Directors’ Notes
Lauren Gunderson has written a beautiful story that not only recognizes the astronomer Henrietta Leavitt’s achievements, but also celebrates the curiosity, wonder and reverence she held for our universe. It also gives us a glimpse of the patience and persistence needed within her field, as a woman in 1900.
Henrietta was a real woman who, along with her peers – Williamina Fleming and Annie Cannon – made significant discoveries that led to our knowledge of the stars. Please read up on these fantastically brilliant, barrier-breaking women after this production.

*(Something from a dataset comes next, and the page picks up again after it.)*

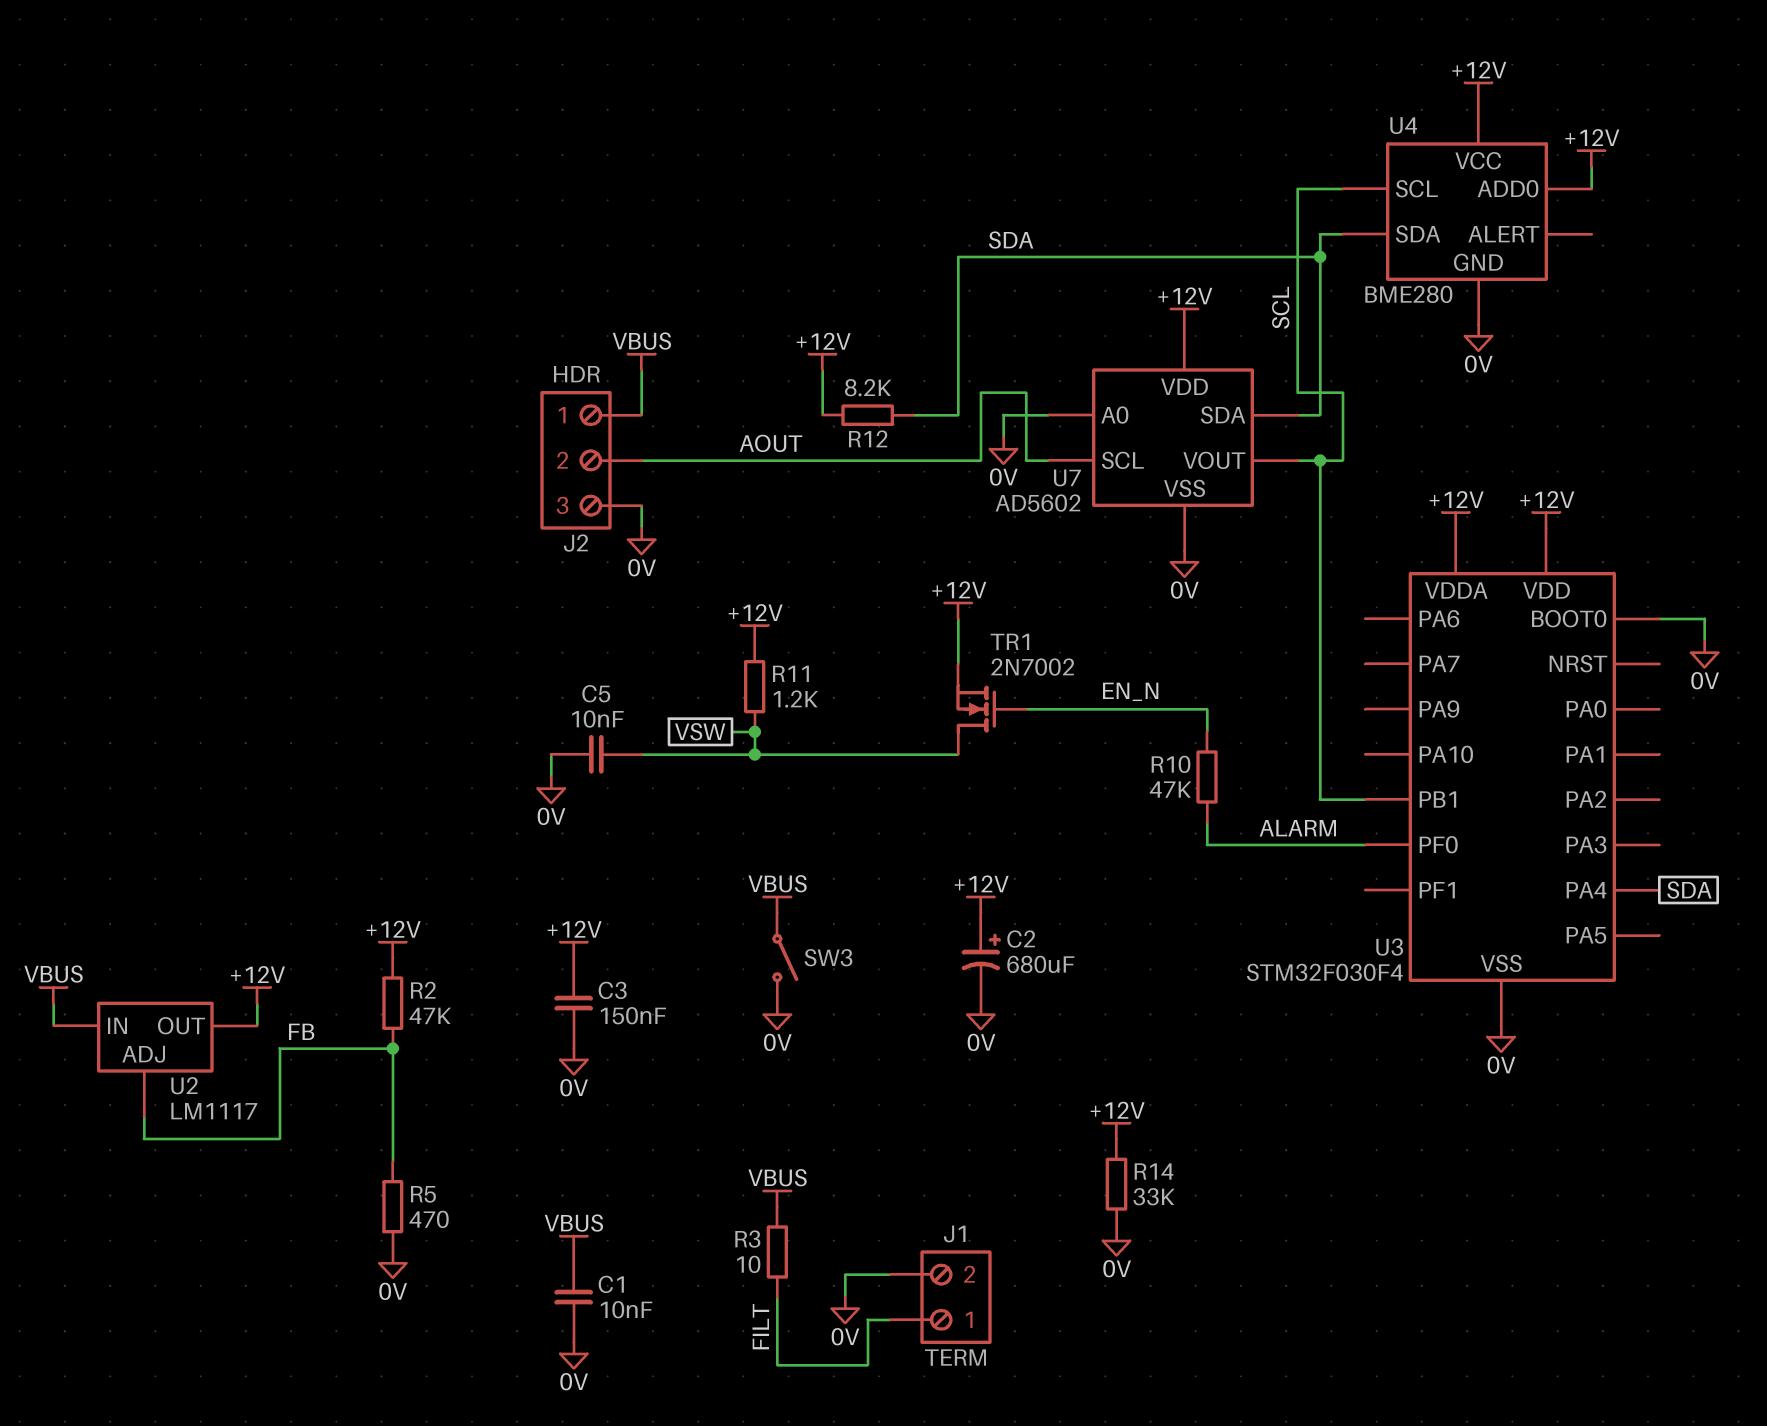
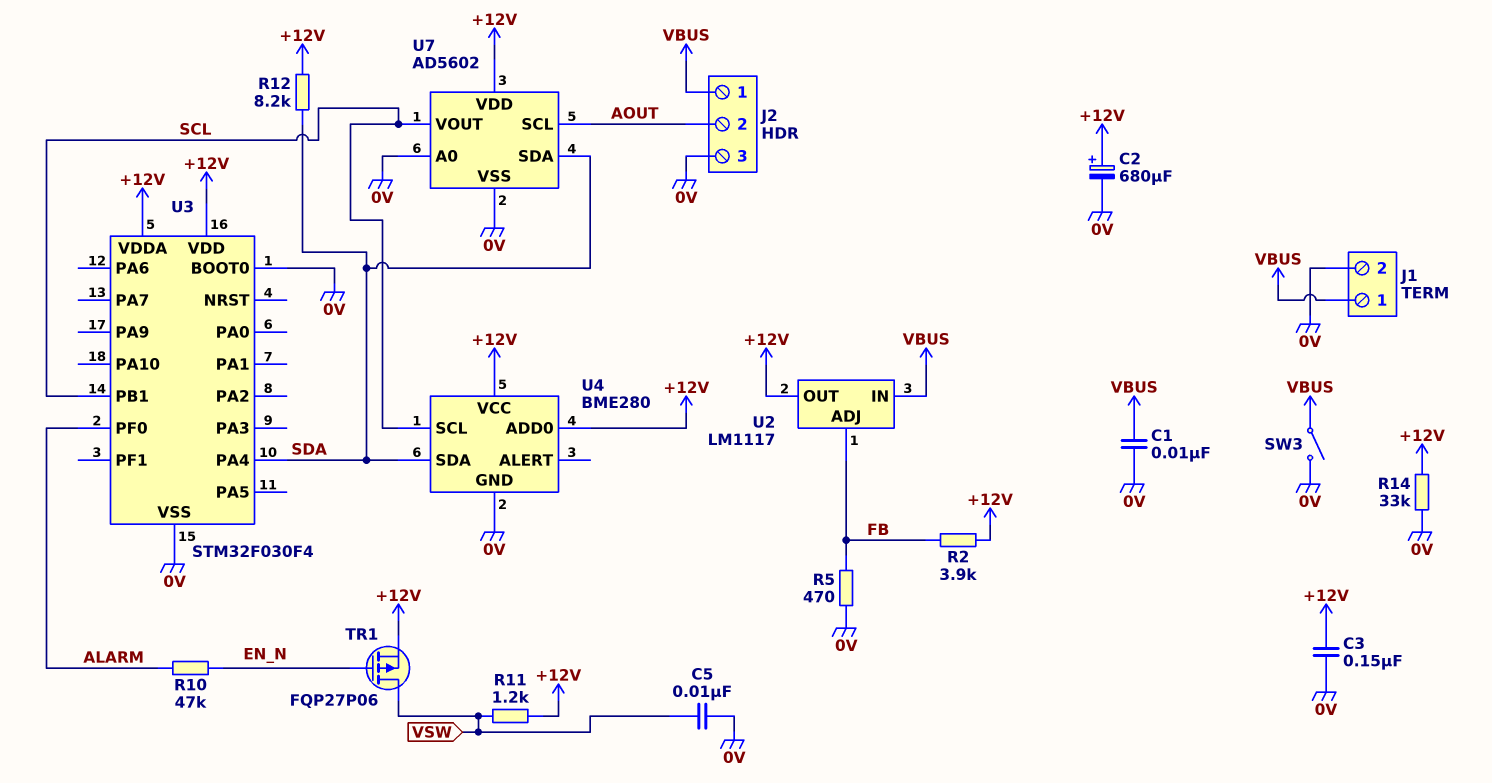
J1 pin 1: FILT -> VBUS
R2: 47k (+12V, FB) -> 3.9k (+12V, FB)
R3: 10 (FILT, VBUS) -> none
TR1: NMOS 2N7002 (G EN_N, D VSW, S +12V) -> PMOS FQP27P06 (G EN_N, D VSW, S +12V)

Leavitt found that she could accurately and consistently relate the period of a given star’s brightness cycle to its absolute magnitude. The discovery of this simple and unknown relationship made it possible, for the first time, to calculate their distance from Earth. Henrietta Leavitt had just become, in the words of George Johnson, author of the book Miss Leavitt’s Stars, ‘the woman who discovered how to measure the Universe’. – G. Mariani, Henrietta Leavitt- Celebrating the Forgotten Astronomer
This show is dedicated to Jim Brueggeman, a senior engineer on the control systems of the International Space Station and my uncle. Mar. 1939-Nov. 2020
– Rachel Jantzi, director
Among the music selections you will hear this evening are songs from the time the play is set. We chose music written by composers whom Margaret, as a composer, would have known: Robert Schumann, Claude Debussy, Edward MacDowell and Gustav Mahler. In addition, we specifically chose music written by two women: Clara Schumann and Fanny Mendelssohn Hensel. Finally, several of the vocal selections mention love, how nature reflects human emotion and the beauty and mystery of night skies — common themes in the music of the 19th and early 20th centuries.